Only twice in history has the ICC issued an arrest warrant for a head of state: President Omar al-Bashir of Sudan and President Gaddafi of Libya. Both never appeared in court. Al-Bashir was deposed a few years ago, but has not been extradited by the current rulers. Gaddafi was killed in 2011 in the uprisings in his country.
The most concrete consequence of the arrest warrant is that Putin can no longer travel to the 123 countries in the world that have committed themselves to the ICC. In that case, these countries are obliged to arrest Putin and extradite him to The Hague. But they are largely countries that will not be high on Putin’s travel agenda anyway.
Moreover, in many of these countries it is questionable whether they would dare to arrest Putin.
It is therefore mainly a symbolic action, says criminal law expert Geert-Jan Knoops. “It is realized that physically getting hands on Putin is not realistic. And physical presence is required if the process is to take place.”
But it goes further than that, says Joshua Rozenberg, a British colleague of Knoops to the BBC. “The message to Putin is also: you may still be president today, but you may not be president in the future.
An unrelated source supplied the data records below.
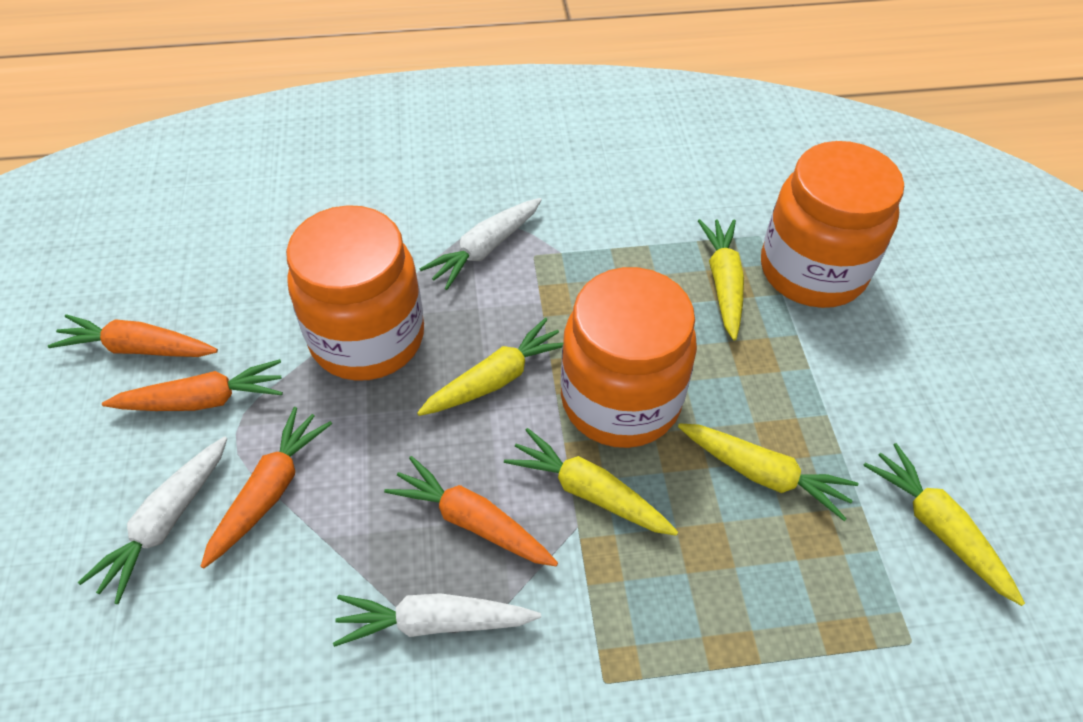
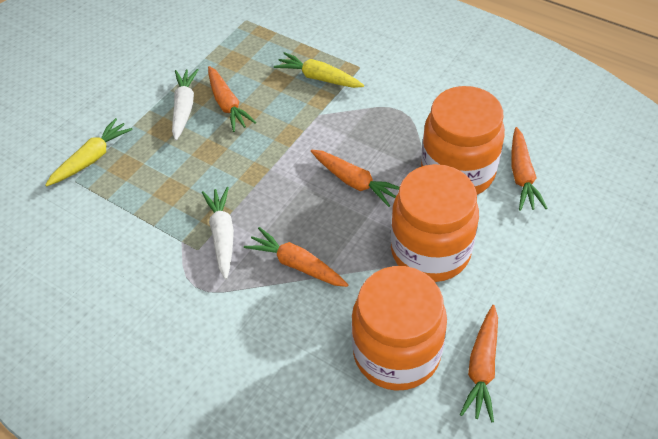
orange carrot: 4 -> 5
white carrot: 3 -> 2
yellow carrot: 5 -> 2

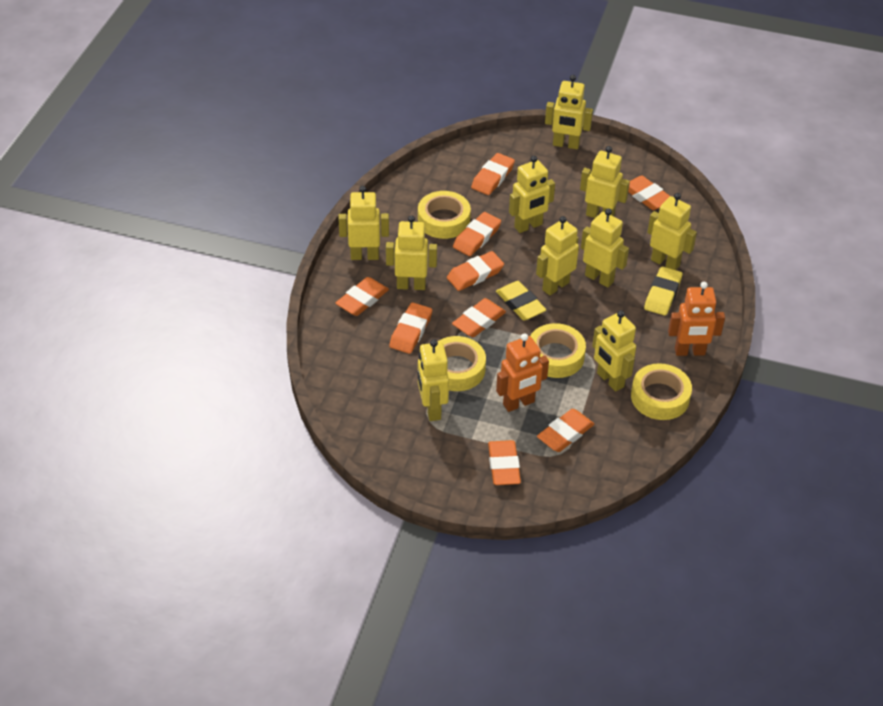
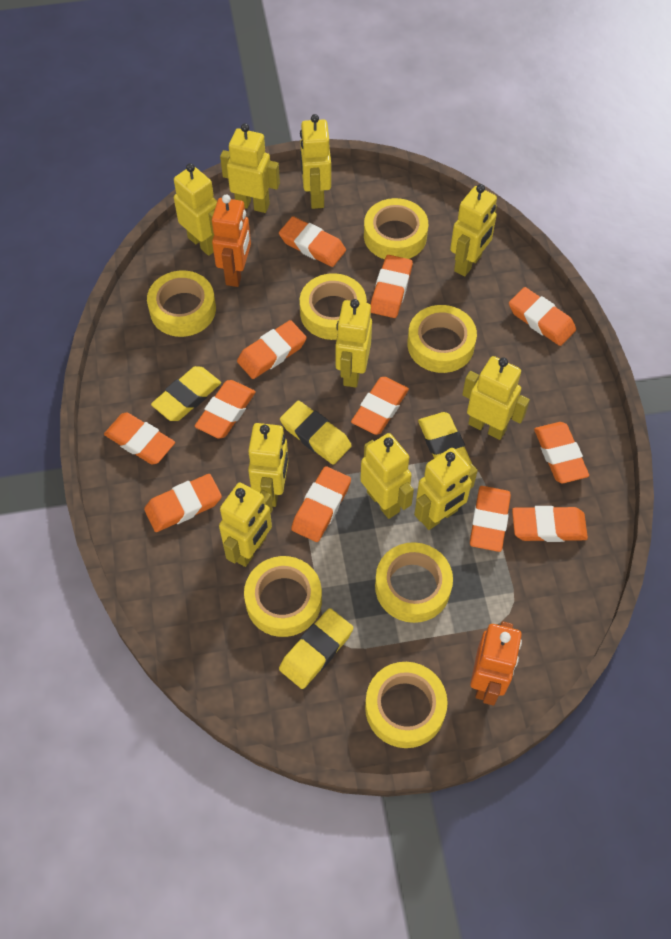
orange eraser: 9 -> 12
yellow eraser: 2 -> 4
yellow tape: 4 -> 7

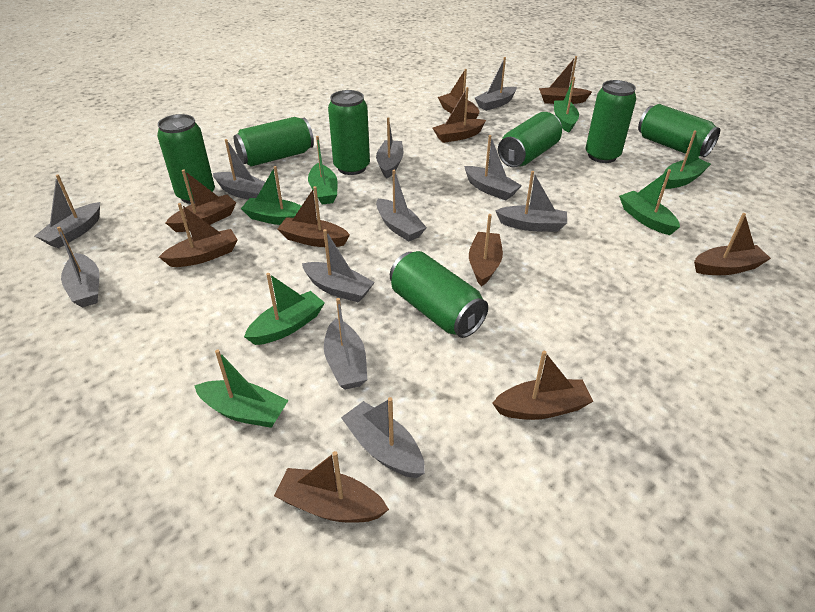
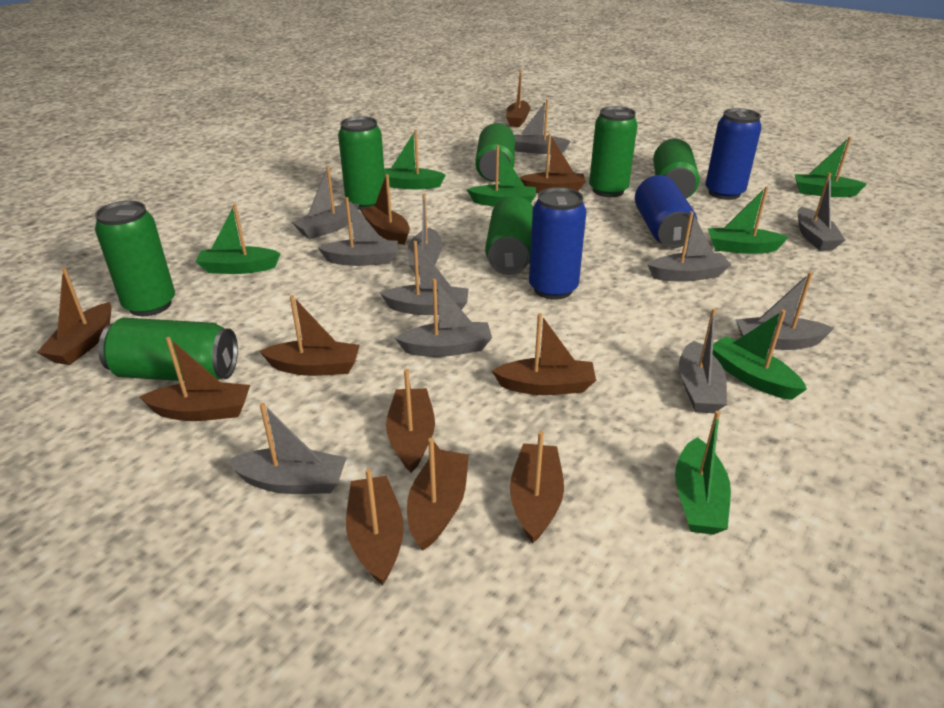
blue can: 0 -> 3
brown boat: 10 -> 11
One day the law will catch up with you.”
That this scenario is not just wishful thinking is clear from the extradition of the former Serbian president Milošević to the International Criminal Tribunal for the former Yugoslavia in 2001. When the warrant for his arrest was issued in 1999, he still seemed untouchable in his own country. That changed soon after his resignation.
But it is more than just symbolic and futuristic. The court itself indicates that it will now issue the arrest warrant because the war crimes are still taking place every day. The ICC hopes that Russia will now be deterred from continuing to deport Ukrainian children.
‘Only the beginning’
The EU calls the arrest warrant ‘just the beginning’. This is a start to building a case against Putin, says EU foreign affairs coordinator Jospeh Borell. This should ultimately lead to “Russia and its leader being punished for the crimes and atrocities they commit in Ukraine.”
“This makes Putin a pariah,” said Stephen Rapp, former top US adviser. Several countries have since expressed their support for the ICC’s action. France and Canada have unequivocally expressed their support. “No one should be allowed to escape justice,” the French government said. “We stand firmly behind Ukraine,” said Canada’s foreign minister.
The White House responded in broad terms. “We support war criminals being held accountable.”